Investigações adicionais

Investigações laboratoriais

  • Aminotransferases hepáticas séricas, fosfatase alcalina e bilirrubina para monitorar a presença de doenças hepáticas relacionadas à insuficiência intestinal. O aumento da fosfatase alcalina em pacientes submetidos a nutrição parenteral (NP) pode ser um marcador inicial de danos hepáticos e colestase.

  • Urinálise para distinguir a má absorção de proteínas da perda excessiva de proteínas devida à síndrome nefrótica. Também indica-se realizar exames para hematúria em pacientes com suspeita de nefrolitíase.

  • D-lactato sérico para descartar acidose por D-lactato na presença de sinais neurológicos como confusão ou marcha alterada. Em pacientes com SIC, os carboidratos podem ser metabolizados em D-lactato por bactérias colônicas; dessa forma, a ingestão excessiva de carboidratos orais pode causar acidose por D-lactato. Isso pode ser um problema específico, já que os pacientes são incentivados a aumentar a ingestão oral a fim de superar a má absorção. Vale ressaltar que, como a medição do ácido láctico fornecida pela maioria dos laboratórios mede somente o L-lactato, o teste do D-lactato deve ser solicitado especificamente.

  • A quantificação de gordura fecal pode ser útil para confirmar/estimar a má absorção de gordura.

Radiologia

  • As investigações radiológicas não são necessárias para o diagnóstico, mas podem ser usadas como exame adicional a fim de definir o comprimento e a anatomia do intestino. Também é útil avaliar e monitorar as complicações.
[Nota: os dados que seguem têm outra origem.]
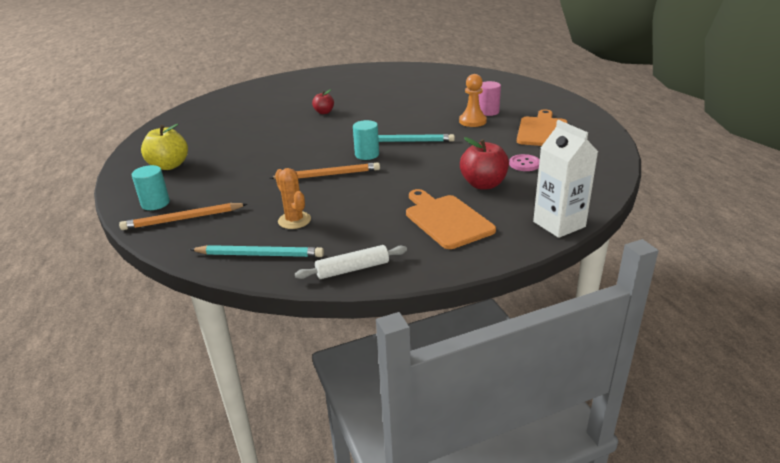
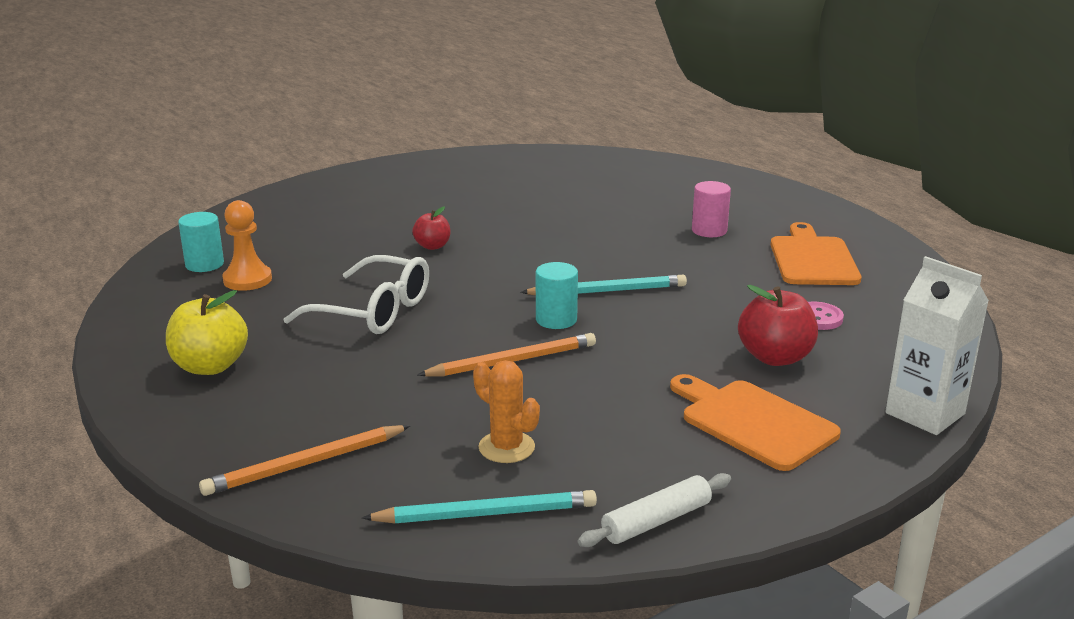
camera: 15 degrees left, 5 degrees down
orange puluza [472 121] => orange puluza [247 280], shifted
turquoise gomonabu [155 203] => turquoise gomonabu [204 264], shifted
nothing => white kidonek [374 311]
  • Pode-se usar uma radiografia de contraste do trato gastrointestinal superior para estimar o comprimento e a anatomia do intestino se, após a história do paciente, estes aspectos não ficarem claros. Os resultados devem ser interpretados cuidadosamente no contexto dos achados clínicos, já que o comprimento radiológico nem sempre está correlacionado com a função.

  • A absorciometria por dupla emissão de raios X (DEXA) é utilizada uma vez por ano para monitorar a densidade óssea, já que os pacientes possuem alto risco de osteopenia e osteoporose devido às deficiências de vitamina D e cálcio. Os z-scores para a coluna lombar e colo do fêmur, em um estudo de pacientes que precisavam de NP, foram -3.35 ± 3.49 e -2.23 ± 2.11, respectivamente.[25] Em alguns pacientes com SIC, os corticosteroides para tratar doença de Crohn podem aumentar ainda mais o risco de osteoporose.

  • Deve-se realizar uma ultrassonografia abdominal em todos os pacientes com dor epigástrica pós-prandial ou dor abdominal no quadrante superior direito para excluir colecistite.

  • Deve-se fazer uma tomografia computadorizada (TC) do abdome ou ultrassonografia renal se o paciente apresentar disúria, hematúria ou cólica renal, já que esses pacientes têm alto risco de nefrolitíase de oxalato de cálcio.